Tuesday, August 17, 2010

Charlie

I have a large sheepdog (Charlie) that has been a faithful and fun companion over the past 10 years. We have hiked together and she has often been the comforting presence that my tears have fallen on through the hard times. This summer she has dropped weight and in trying to beef her up I triggered her food allergies. I finally realized that I was not winning the allergy problem this time and called the vet.

The vet poked and prodded her and hhhmmed and then said, "You need to realize that she is very elderly for a giant breed". I felt like someone had punched me in the stomach. I stood there and fought the tears back as I was flooded with fear. "The good news is that the allergies are treatable. The bad news is that we need to expect that at her age other systems will begin to shut down, but she is in good shape for her age".

I made it through the appointment and headed home clutching the meds.

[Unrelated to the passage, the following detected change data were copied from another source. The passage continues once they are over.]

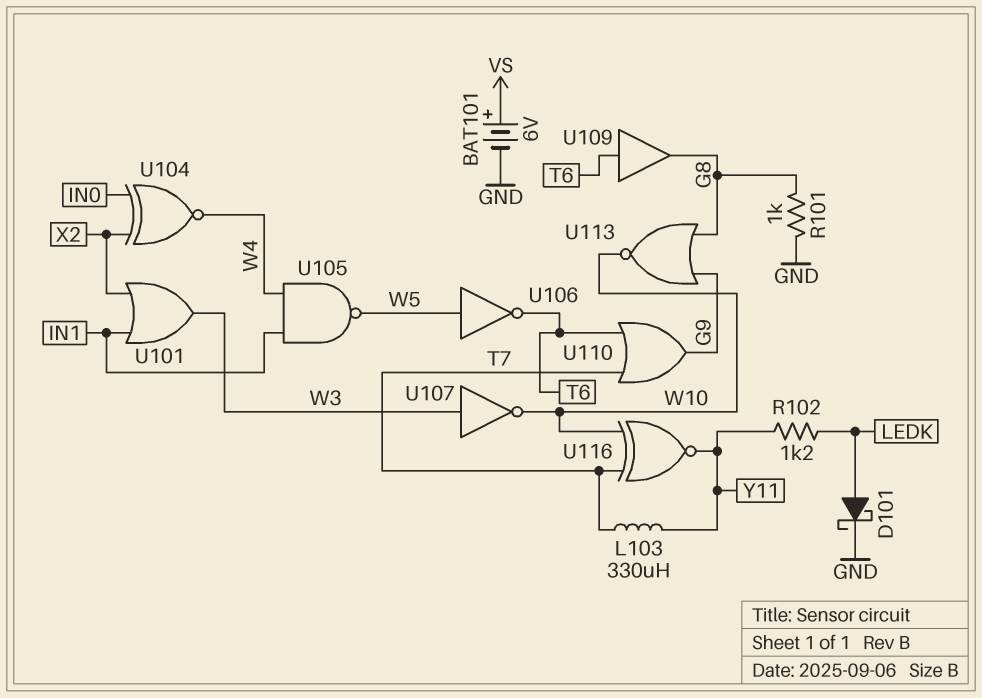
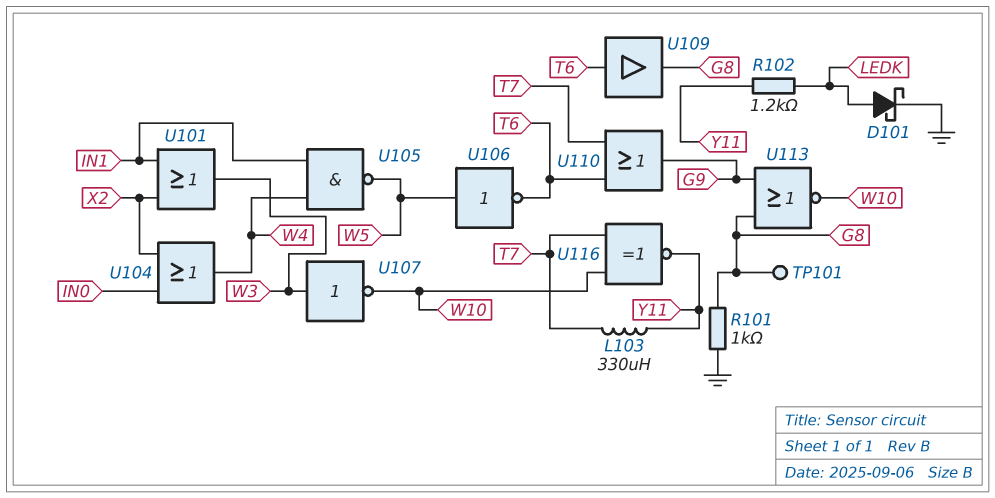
BAT101: 6V (plus VS, minus GND) -> none
TP101: none -> test point (G8)
U104: XNOR (in IN0, in X2, out W4) -> OR (in IN0, in X2, out W4)

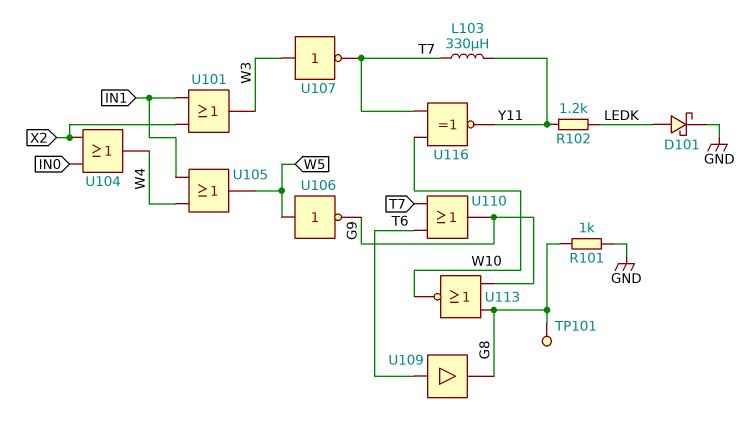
U105: NAND (in IN1, in W4, out W5) -> OR (in IN1, in W4, out W5)
U106: NOT (in W5, out T6) -> NOT (in W5, out G9)
U107: NOT (in W3, out W10) -> NOT (in W3, out T7)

I am looking at her and I just do not see an an elderly dog when I look at her. I see the fuzzy puppy that chewed my shoes and the young dog that dug up the back yard. I look at her and see the dog that curls up with the bunny to sleep. I see more than a dog, I see a friend.

I guess this is a reminder to enjoy the time I am given with her. But I have to admit that this is not a reality that I want to embrace. I think I will go and curl up with my dog and tell her that she is still young in my eyes.